Edit appname/settings.py and add 'citus' to the array INSTALLED_APPS.

Next we’ll add a custom migration to remove simple primary keys which will become composite: ./manage.py makemigrations citus --empty --name remove_simple_pk. Edit the result to look like this:

from __future__ import unicode_literals
from django.db import migrations

class Migration(migrations.Migration):
  dependencies = [
    ('appname', '<name of latest migration>')
  ]

  operations = [
    # Django considers "id" the primary key of these tables, but
    # the database mustn't, because the primary key will be composite
    migrations.RunSQL(
      "ALTER TABLE mtdjango_product DROP CONSTRAINT mtdjango_product_pkey;",
      "ALTER TABLE mtdjango_product ADD CONSTRAINT mtdjango_product_pkey PRIMARY KEY (store_id, id)"
    ),
    migrations.RunSQL(
      "ALTER TABLE mtdjango_purchase DROP CONSTRAINT mtdjango_purchase_pkey;",
      "ALTER TABLE mtdjango_purchase ADD CONSTRAINT mtdjango_purchase_pkey PRIMARY KEY (store_id, id)"
    ),
  ]

Next, we’ll make one to tell Citus to mark tables for distribution. ./manage.py makemigrations citus --empty --name distribute_tables. Edit the result to look like this:

from __future__ import unicode_literals
from django.db import migrations

class Migration(migrations.Migration):
  dependencies = [
    # leave this as it was generated
  ]

  operations = [
    migrations.RunSQL(
      "SELECT create_distributed_table('mtdjango_store','id')"
    ),
    migrations.RunSQL(
      "SELECT create_distributed_table('mtdjango_product','store_id')"
    ),
    migrations.RunSQL(
      "SELECT create_distributed_table('mtdjango_purchase','store_id')"
    ),
  ]

Finally, we’ll establish a composite foreign key. ./manage.py makemigrations citus --empty --name composite_fk.

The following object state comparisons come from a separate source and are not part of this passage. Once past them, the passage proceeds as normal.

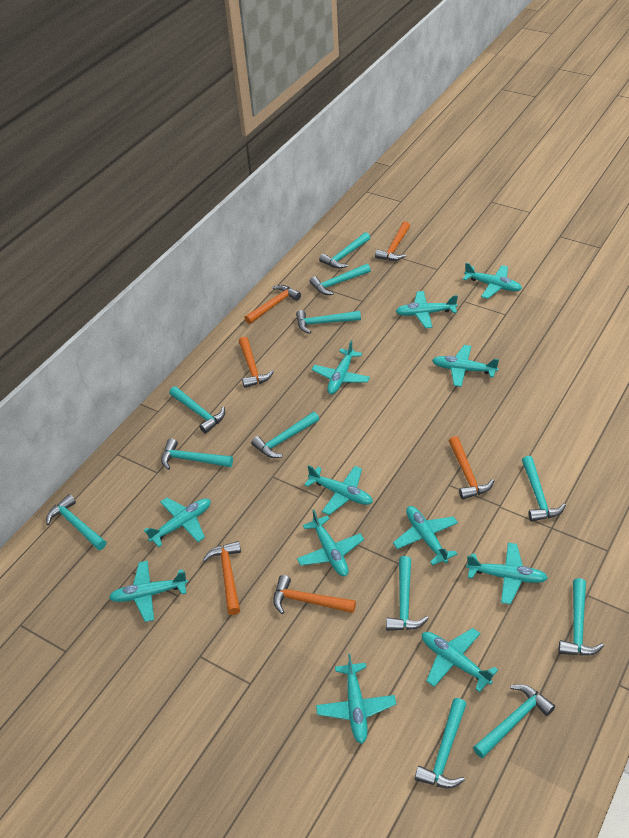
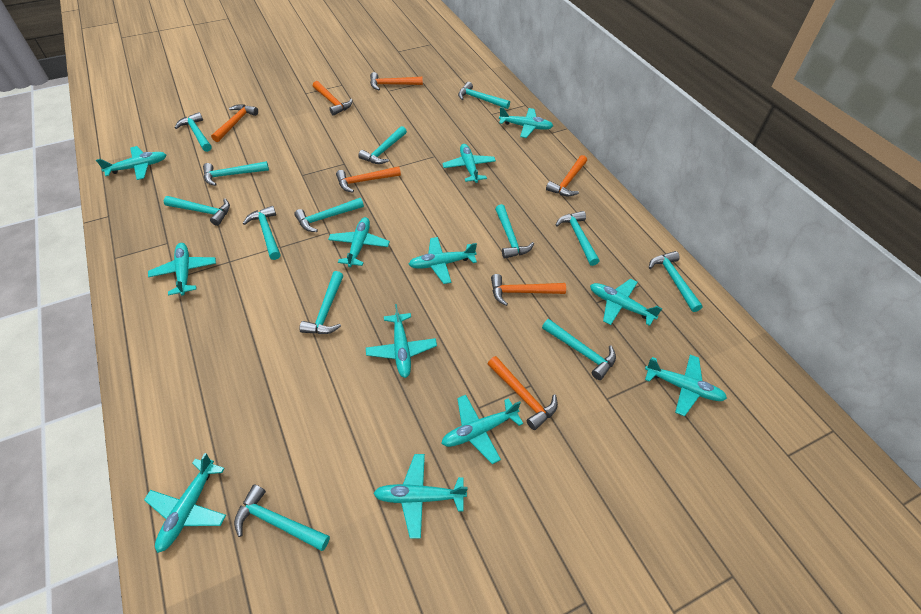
orange hammer: 6 -> 7
turquoise hammer: 12 -> 13

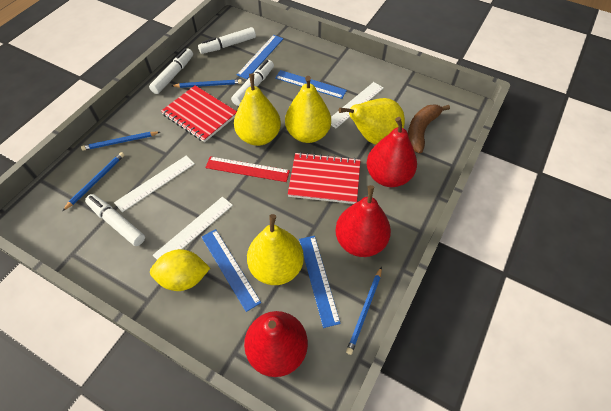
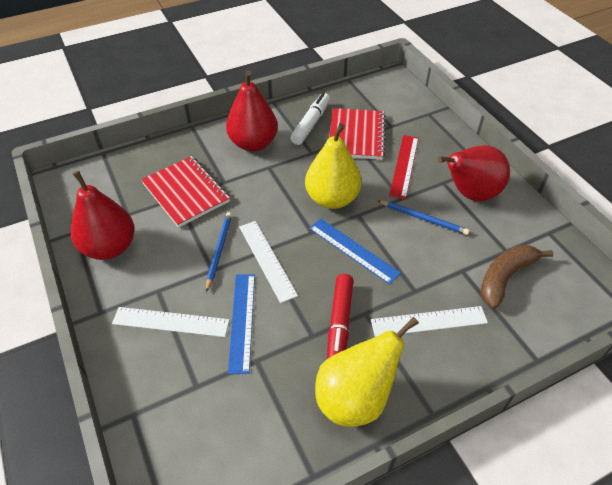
blue pencil: 4 -> 2
blue ruler: 4 -> 2
red marker: 0 -> 1
white marker: 4 -> 1
yellow lemon: 1 -> 0
yellow pear: 4 -> 2

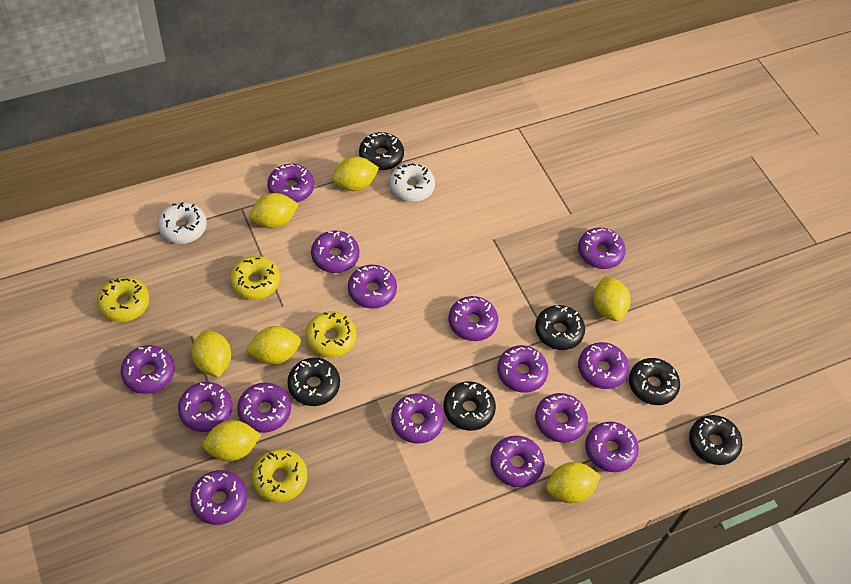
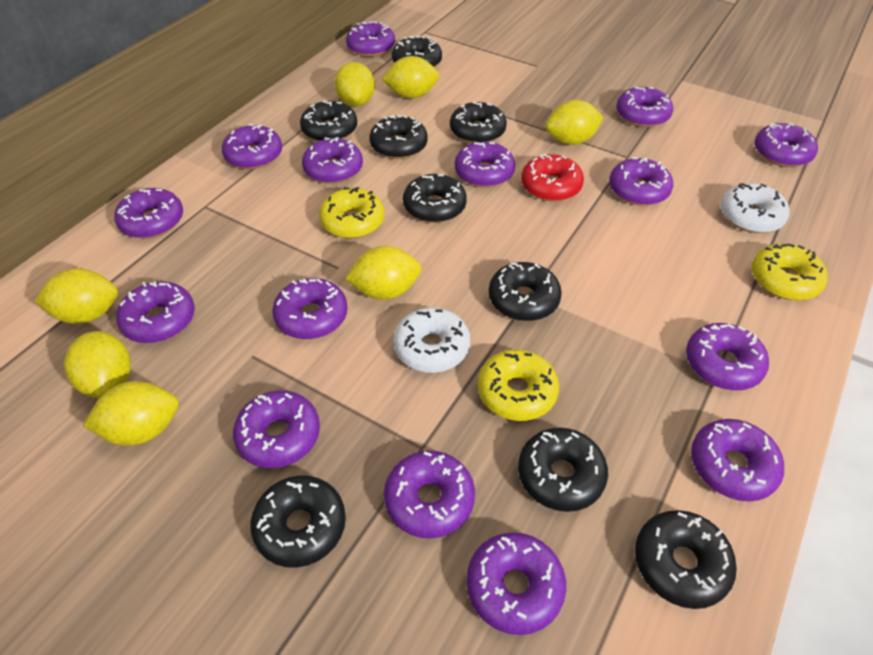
black donut: 6 -> 9
red donut: 0 -> 1
yellow donut: 4 -> 3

from __future__ import unicode_literals
from django.db import migrations

class Migration(migrations.Migration):
  dependencies = [
    # leave this as it was generated
  ]

  operations = [
    migrations.RunSQL(
      """
          ALTER TABLE mtdjango_purchase
          ADD CONSTRAINT mtdjango_purchase_product_fk
          FOREIGN KEY (store_id, product_id)
          REFERENCES mtdjango_product (store_id, id)
          ON DELETE CASCADE;
      """,
      "ALTER TABLE mtdjango_purchase DROP CONSTRAINT mtdjango_purchase_product_fk"
    ),
  ]

Apply the migrations by running ./manage.py migrate.

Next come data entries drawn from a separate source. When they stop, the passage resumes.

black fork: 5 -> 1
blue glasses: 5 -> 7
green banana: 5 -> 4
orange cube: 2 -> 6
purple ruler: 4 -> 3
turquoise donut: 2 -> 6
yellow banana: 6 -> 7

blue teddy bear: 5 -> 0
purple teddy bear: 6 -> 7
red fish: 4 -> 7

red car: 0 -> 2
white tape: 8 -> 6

3. Disable server-side cursors

Edit your database configuration in your settings.py file to include the following parameter:

DATABASES = {
  'default': {
      'DISABLE_SERVER_SIDE_CURSORS': True
  },
}

At this point the Django application models are ready to work with a Citus backend. You can continue by importing data to the new system and modifying controllers as necessary to deal with the model changes.

Updating the Django Application

To simplify queries in the Django application, Citus has developed a Python library called django-multitenant (still in beta as of this writing). Include django-multitenant in the requirements.txt package file for your project, and then modify your models.

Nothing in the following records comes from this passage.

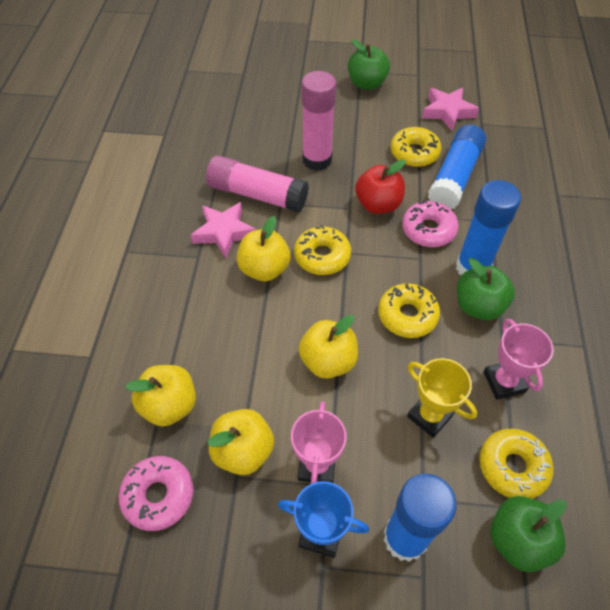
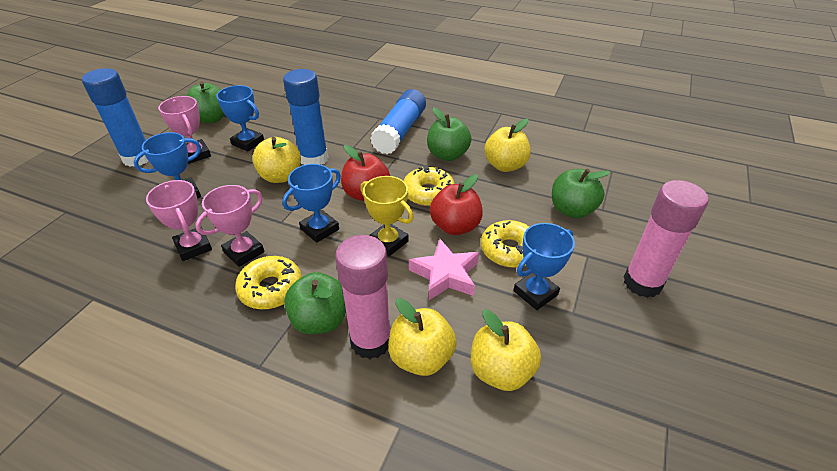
blue trophy: 1 -> 4
green apple: 3 -> 4
pink donut: 2 -> 0
pink star: 2 -> 1
pink trophy: 2 -> 3
red apple: 1 -> 2
yellow donut: 4 -> 3

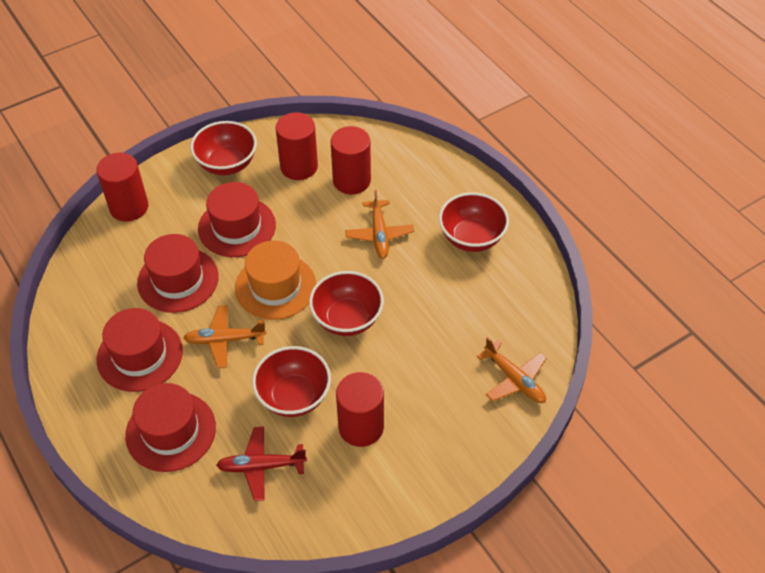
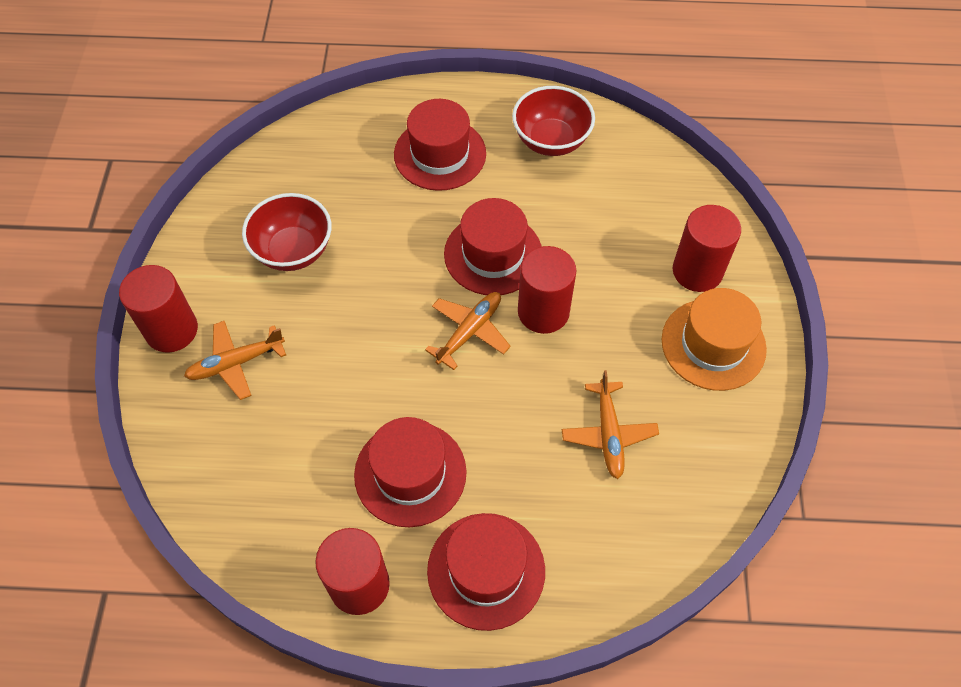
red bowl: 4 -> 2
red plane: 1 -> 0

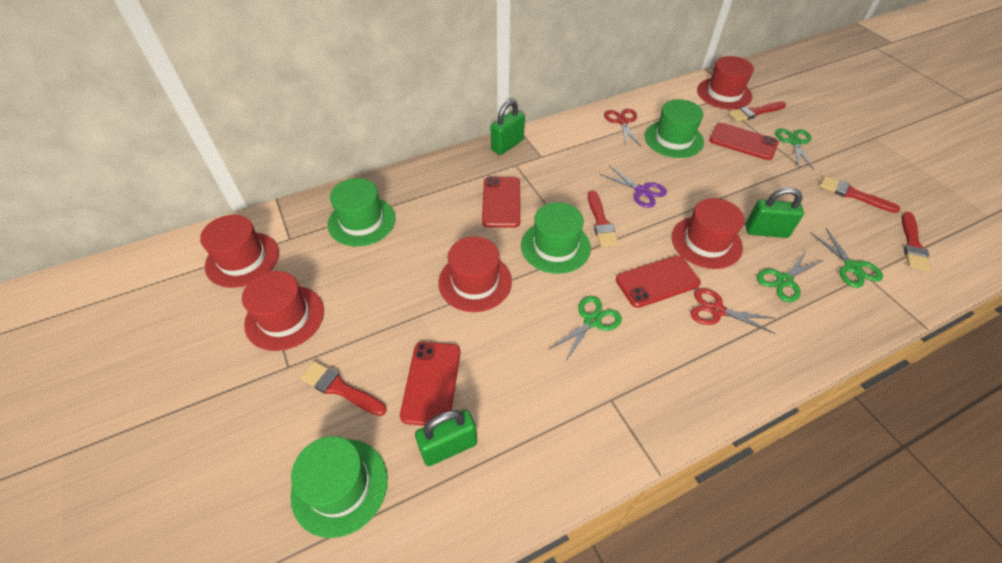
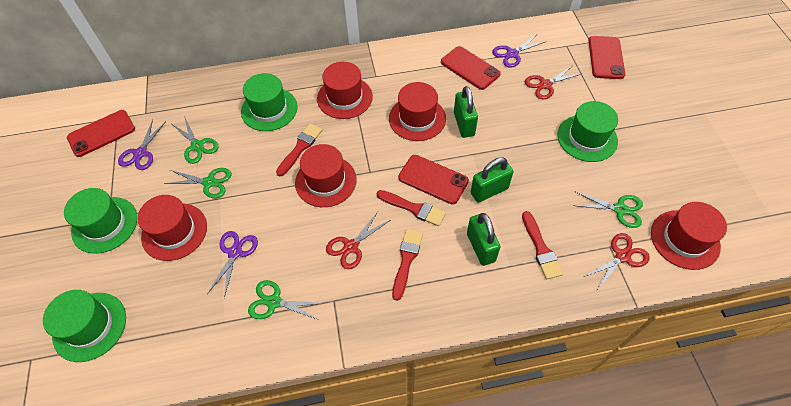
purple scissors: 1 -> 3
red brush: 5 -> 4
red scissors: 2 -> 3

First, include the library in models.py:

from django_multitenant import *

Next, change the base class for each model from models.Model to TenantModel, and add a property specifying the name of the tenant id. For instance, to continue the earlier example:

class Store(TenantModel):
  tenant_id = 'id'
  # ...

class Product(TenantModel):
  tenant_id = 'store_id'
  # ...

class Purchase(TenantModel):
  tenant_id = 'store_id'
  # ...

No extra database migration is necessary beyond the steps in the previous section. The library allows application code to easily scope queries to a single tenant. It automatically adds the correct SQL filters to all statements, including fetching objects through relations.

For instance:

# set the current tenant to the first store
s = Store.objects.all()[0]
set_current_tenant(s)

# now this count query applies only to Products for that store
Product.objects.count()

# Find purchases for risky products in the current store
Purchase.objects.filter(product__description='Dangerous Toy')

In the context of an application controller, the current tenant object can be stored as a SESSION variable when a user logs in, and controller actions can set_current_tenant to this value.